THE anguish etched on the faces of Colchester United's players at the final whistle said it all.

No words were needed to express their disappointment of losing out in the play-offs, to Exeter City.

It's incredibly tough for any player to miss out on promotion and a potential Wembley trip at this stage of the season, having come so close in making the play-offs.

For it to come down to that for the U's, after an emotionally-draining few weeks amidst the backdrop of the Covid-19 pandemic and the lifestyle-changing implications it brought, was painful to say the least.

It has certainly been an unprecedented time for everyone, over the last few months.

But Colchester's current set of players have experienced something that no other squad in the club's history have - playing football in midst of a global pandemic.

The strict - and restricting - protocols and regulations that the U's players and staff have had to adhere to at their Florence Park training ground over the last few weeks in their preparations for the play-offs have been like nothing else the club has ever seen before.

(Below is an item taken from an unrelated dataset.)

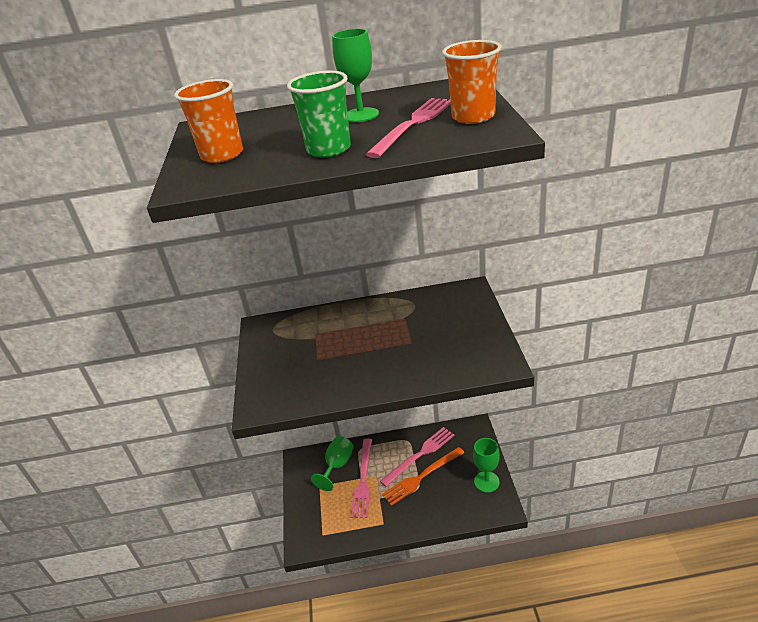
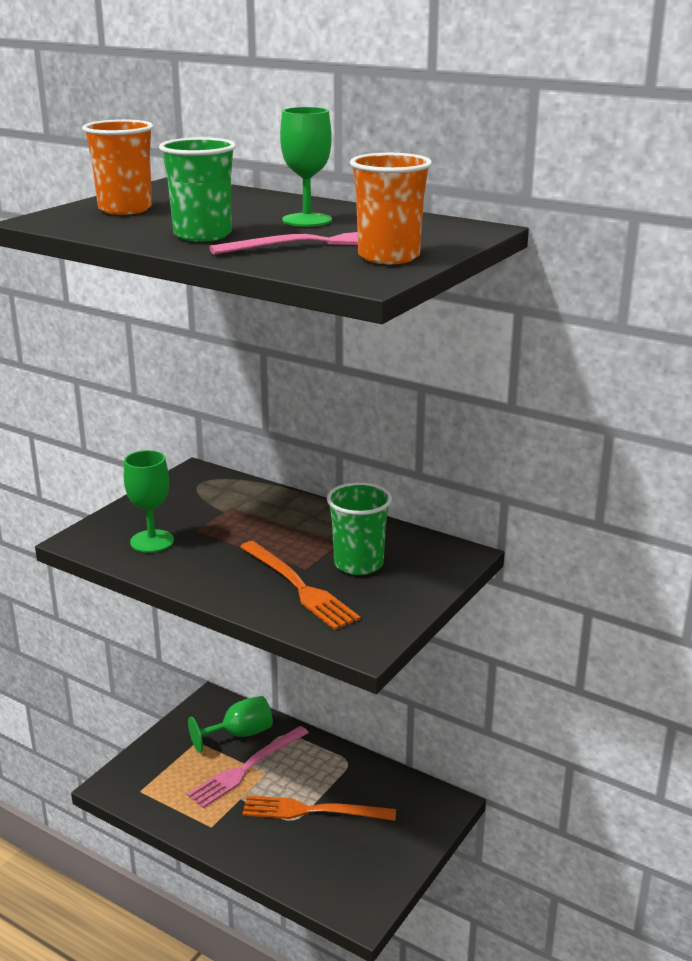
camera: 35 degrees right, 10 degrees down
(420, 455) = (341, 787): pink fork -> none
(423, 355) = (298, 587): none -> orange fork
(432, 324) = (358, 564): none -> green cup
(486, 482) = (380, 871): green goblet -> green goblet (152, 541)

And the games themselves have also been surreal to say the least, with key matches taking place in near-empty stadiums and supporters replaced by cardboard cut-outs in the stands.

Ironically, though, in this time of social distancing, it seemed to bring an already close-knit Colchester squad even closer to together, as they prepared for their big game against Exeter.

That, in itself, probably made their defeat at St James Park on Monday night even tougher to take.

They fell short in the end and there has been criticism of their first-half performance in the second leg, against the Grecians.

But John McGreal and his players can be proud of their considerable efforts this season, one of their best campaigns in years.

So what now for the U's?

It would be incredibly sad if the disappointing defeat was the last time Luke Prosser, Frank Nouble and Ryan Jackson are seen in Colchester colours.

All three, along with Brandon Comley who did not feature in the play-offs for the U's but still played a big part in their season prior to that, were told in April that their services would not be retained once their contracts expired, as a result of the knock-on effect of the coronavirus pandemic.

After the service they have provided at the JobServe Community Stadium over the last few years, it seems incredibly cruel that it should all end like this.

And then there is the wider issue of where the U's go from here, as they begin to digest the fact that must now prepare for a fifth successive season in League Two.

Merely competing in the play-offs this season is estimated to have cost Colchester to the tune of between £200,000-£300,000, money they will now not have next season.

As Robbie Cowling has said, there will be some decisions that need to be made.

Thankfully, in Cowling the U's have a chairman who has run the club in a sensible and prudent way over the years.

That is something that will stand them in good stead in the difficult days that may well lie ahead for EFL clubs, in the wake of the Covid-19 pandemic.

For a number of years now, the U's owner has placed great emphasis on the club's academy and providing a pathway for talented young players.

That stance is likely to be further endorsed, given the fragile climate clubs now sadly find themselves in.

Even without the likes of Prosser, Nouble and Jackson, the U's have a good squad.

They will still have plenty of experience to fall back on within their ranks.

And at the other end of the age spectrum, they will be hoping that academy products such as Noah Chilvers, Ryan Clampin and Ollie Kensdale can all make a strong push for their starting line-up.

There is still much uncertainty surrounding football - and life in general.

When will the new League Two season start? When will supporters be allowed back into stadiums? Will there be a wage cap at League Two level? What will the transfer market be like this summer?

The pain of Colchester's play-off defeat is still raw.

It will take time for them to recover from the disappointment of missing out on promotion, having come so close.

But recover they must and at some point, boss McGreal must plot another promotion bid.

As chairman Cowling said recently, Colchester United will have a future beyond coronavirus.

And from a football point of view, that is more important than anything.